Marx pondered this for a second. "...I guess you could say 'interdimensional conqueror', so yeah."

"I think so," Yoku Pony muttered. "Am I a villain? ... Yeah, I think so."

Valstriros chuckled. "I suppose so."

"Villain? I put the villain in 'villainous'!" Ridley boasted.

Bowser crossed his arms. "I'm the baddest there's ever been, baby. Course I'm a villain."

"Well, we'll be meeting in a conference room. You'll meet lots of other villains. I'll discuss why I all brought you here. We'll meet in about 30 minutes," Mysterio explained. "In the meantime, explore if you want."

Vexus immediately went down the stairs and jumped in the pool. Bowser looked around. The place was so massive it was impossible to figure out where to start. Unless…

"Where's the food court?" He asked suddenly.

"Straight down the stairs. You can't miss it," Mysterio explained. Bowser licked his lips. "Alright." He dashed down the stairs as fast as he could. He ended up tripping and falling all the way down around halfway down. He smashed through the door as he flew straight into the food court. He flew into a vending machine, which exploded upon contact. Smoking, he landed in the seat across from Ridley. "Uhh...hey." Bowser coughed up some smoke as he said this.

Ridley chuckled. "Hey. Want some sushi?" Bowser clumsily clawed for the sushi as Ridley offered, snagging some on his fingers. He put them in his mouth similar to how one would suck the cheeto dust off of their fingers and pulled them back out after a few seconds.

"Wait a minute..." Ridley pressed a button on a black machine sitting on the table, right next to the napkin dispenser. A pie popped out. His eyes glinted. "Are you thinking what I'm thinking?" he asked, turning to Bowser. Bowser stuck his fingers in, and when he pulled them back out they were coated in blueberry frosting. "Blueberry...Are you thinking what I'm thinking?"

They both pushed their heads together, and yelled, "PIE-EATING CONTEST!"

Ridley started mashing the pie button. Then he realized, "We're going to need another one..."

There was another one next to Bowser.

"Oddly convenient. Whatever. Whoever eats the most pies wins!" Ridley exclaimed. Bowser wa already way ahead of him, holding it over his mouth and mashing the button. He said something, but his mouth was so full it came out as "Aum ghna eet ael da pise!"

Ridley had an idea. He detached the button from the machine and shoved the machine into his mouth, also shoving all of the pies he had dispensed. He then started mashing the button after he swallowed the machine. Bowser, not one to be beaten, jumped onto another table and shoved both their pie machines into his mouth, causing all 3 to activate.
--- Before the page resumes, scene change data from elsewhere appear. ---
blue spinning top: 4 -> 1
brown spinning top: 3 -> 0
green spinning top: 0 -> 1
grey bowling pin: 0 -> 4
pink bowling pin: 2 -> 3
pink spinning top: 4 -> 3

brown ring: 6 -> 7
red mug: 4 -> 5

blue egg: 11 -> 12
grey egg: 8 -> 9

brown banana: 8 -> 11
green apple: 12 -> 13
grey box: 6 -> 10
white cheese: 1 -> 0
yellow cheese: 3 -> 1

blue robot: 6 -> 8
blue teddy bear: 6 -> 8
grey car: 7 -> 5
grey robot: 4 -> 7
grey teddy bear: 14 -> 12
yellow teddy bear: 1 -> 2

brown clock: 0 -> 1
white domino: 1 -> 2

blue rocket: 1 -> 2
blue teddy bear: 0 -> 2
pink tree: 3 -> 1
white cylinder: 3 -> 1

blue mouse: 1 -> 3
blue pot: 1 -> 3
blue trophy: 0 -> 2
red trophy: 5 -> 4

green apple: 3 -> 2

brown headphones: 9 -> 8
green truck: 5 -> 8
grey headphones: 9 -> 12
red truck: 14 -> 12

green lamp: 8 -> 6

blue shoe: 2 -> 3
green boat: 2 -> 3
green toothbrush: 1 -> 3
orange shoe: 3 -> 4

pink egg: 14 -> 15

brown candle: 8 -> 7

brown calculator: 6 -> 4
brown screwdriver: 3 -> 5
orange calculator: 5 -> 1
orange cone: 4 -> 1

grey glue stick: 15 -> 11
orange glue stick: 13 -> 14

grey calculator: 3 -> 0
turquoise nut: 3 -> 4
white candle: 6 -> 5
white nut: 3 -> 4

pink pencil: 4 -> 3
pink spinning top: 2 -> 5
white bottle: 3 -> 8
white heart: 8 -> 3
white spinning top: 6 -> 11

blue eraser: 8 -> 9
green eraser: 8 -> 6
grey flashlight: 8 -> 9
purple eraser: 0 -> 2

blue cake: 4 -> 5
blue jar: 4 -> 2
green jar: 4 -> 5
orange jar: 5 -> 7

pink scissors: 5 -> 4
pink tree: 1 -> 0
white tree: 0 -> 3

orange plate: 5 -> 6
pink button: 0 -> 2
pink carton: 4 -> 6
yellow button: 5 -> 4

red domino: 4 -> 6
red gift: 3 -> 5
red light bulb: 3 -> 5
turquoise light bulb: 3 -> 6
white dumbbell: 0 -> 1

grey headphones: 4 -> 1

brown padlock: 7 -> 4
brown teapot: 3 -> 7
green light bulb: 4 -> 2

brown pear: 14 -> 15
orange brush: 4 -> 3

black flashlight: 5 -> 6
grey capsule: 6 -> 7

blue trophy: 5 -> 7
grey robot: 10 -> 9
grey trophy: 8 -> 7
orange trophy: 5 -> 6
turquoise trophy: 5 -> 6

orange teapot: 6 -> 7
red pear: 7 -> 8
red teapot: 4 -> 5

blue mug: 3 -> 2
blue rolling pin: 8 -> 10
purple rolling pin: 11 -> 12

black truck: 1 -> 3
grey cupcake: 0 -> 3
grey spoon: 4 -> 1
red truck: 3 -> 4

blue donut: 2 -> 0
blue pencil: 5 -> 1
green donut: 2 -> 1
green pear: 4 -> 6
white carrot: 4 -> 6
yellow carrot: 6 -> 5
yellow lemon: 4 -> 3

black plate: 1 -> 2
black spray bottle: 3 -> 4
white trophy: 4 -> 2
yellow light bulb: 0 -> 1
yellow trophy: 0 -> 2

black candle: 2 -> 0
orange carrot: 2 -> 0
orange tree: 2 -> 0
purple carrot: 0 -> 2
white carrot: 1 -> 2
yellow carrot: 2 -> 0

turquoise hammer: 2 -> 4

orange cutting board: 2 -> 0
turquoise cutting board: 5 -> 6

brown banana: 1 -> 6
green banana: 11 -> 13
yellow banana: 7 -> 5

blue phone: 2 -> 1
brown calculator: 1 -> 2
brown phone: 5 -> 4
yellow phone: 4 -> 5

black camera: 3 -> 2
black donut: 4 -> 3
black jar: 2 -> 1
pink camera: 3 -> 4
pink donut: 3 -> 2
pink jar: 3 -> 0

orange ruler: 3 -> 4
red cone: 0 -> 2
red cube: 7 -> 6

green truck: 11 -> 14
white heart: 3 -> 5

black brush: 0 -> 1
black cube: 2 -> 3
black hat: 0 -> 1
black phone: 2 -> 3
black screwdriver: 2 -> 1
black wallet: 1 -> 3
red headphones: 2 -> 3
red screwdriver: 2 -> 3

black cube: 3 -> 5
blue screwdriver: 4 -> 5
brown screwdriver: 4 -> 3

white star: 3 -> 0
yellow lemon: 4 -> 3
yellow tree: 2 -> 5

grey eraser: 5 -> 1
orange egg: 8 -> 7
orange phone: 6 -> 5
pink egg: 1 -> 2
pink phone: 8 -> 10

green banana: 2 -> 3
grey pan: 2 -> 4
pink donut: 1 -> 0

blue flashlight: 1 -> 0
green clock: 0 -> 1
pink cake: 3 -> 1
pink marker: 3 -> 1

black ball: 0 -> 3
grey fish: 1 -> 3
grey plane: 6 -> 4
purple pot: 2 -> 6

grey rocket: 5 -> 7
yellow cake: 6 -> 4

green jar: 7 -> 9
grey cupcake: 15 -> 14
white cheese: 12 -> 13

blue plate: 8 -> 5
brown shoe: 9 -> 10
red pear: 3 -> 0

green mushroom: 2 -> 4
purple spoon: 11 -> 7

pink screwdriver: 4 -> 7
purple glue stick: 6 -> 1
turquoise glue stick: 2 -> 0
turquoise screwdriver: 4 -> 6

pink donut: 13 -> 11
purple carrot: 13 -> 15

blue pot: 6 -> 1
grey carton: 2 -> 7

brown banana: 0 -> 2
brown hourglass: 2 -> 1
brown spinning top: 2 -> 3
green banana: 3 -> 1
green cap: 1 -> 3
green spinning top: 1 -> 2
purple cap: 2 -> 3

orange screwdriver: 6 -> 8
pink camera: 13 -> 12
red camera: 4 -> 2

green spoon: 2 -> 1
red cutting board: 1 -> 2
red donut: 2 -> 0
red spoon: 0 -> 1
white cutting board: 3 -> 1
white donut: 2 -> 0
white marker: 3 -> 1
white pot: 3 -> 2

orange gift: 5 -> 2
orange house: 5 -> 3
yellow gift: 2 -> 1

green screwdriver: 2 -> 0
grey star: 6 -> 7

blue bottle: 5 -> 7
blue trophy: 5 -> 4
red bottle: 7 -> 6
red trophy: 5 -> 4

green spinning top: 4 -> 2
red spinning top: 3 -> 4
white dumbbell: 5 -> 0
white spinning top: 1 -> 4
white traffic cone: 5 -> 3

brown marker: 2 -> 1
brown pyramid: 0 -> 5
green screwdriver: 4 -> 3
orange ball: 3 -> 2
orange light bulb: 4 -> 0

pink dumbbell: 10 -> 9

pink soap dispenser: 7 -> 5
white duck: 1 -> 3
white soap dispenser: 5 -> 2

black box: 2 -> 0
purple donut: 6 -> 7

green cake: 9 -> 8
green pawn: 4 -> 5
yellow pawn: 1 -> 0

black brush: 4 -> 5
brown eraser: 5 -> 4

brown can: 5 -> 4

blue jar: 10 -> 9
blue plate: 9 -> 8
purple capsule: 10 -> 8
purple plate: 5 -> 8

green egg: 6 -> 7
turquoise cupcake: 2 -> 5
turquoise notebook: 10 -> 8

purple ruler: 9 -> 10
Ridley, with one sweep of his wings, snatched a bunch of pie machines from adjacent tables and shoved them into his mouth. He then stacked the buttons on top of one another and mashed the top one.

One case of salmonella later...

Ridley was busy barfing into the nearest trash can. "Let's NEVER do that again," he wheezed, before barfing some more. Bowser threw up at the trash can instead of in the trash can via projectile vomiting, causing it to fall over and spill. "Ooh…"

"Sorry, I forgot to mention," Mysterio said, coming down the stairs, "those pies aren't fresh."

"WHAT?!" Both Bowser and Ridley yelled at the same time.

"...Meh, I've survived worse." Bowser shrugged and began to head upstairs. Ridley followed him.

"Y'know, you're not so bad - I mean, you're evil, but you're likeable, if that makes any sense," Ridley said.

Bowser gave a slight chuckle. "Hey, you're not so bad yourself. I mean, how many purple pterodactyls that roam through space and...stuff exist? Well, you'll probably say a bunch, but you're pretty cool compared to everyone else here."

"Thanks. You're cool too." Ridley cupped his ear. He heard yelling. "What's that? It's coming from the game room."

Bowser stopped in his tracks to comprehend this for a second, then turned to Ridley. "We have a game room!? When did you know about this?"

"Mysterio mentioned it while I was chowing down. He said, 'You really should be doing that in the game room'. I ignored him until now."

Ridley pushed open the game room's door. Mysterio was playing Monopoly with Yoku Pony.

"You can't just take money from the bank!" Mysterio argued.

"Why?" Yoku Pony demanded.

"It's against the rules." Mysterio retorted.

"Screw the rules, I have money!" Yoku Pony said, waving it around in Mysterio's face.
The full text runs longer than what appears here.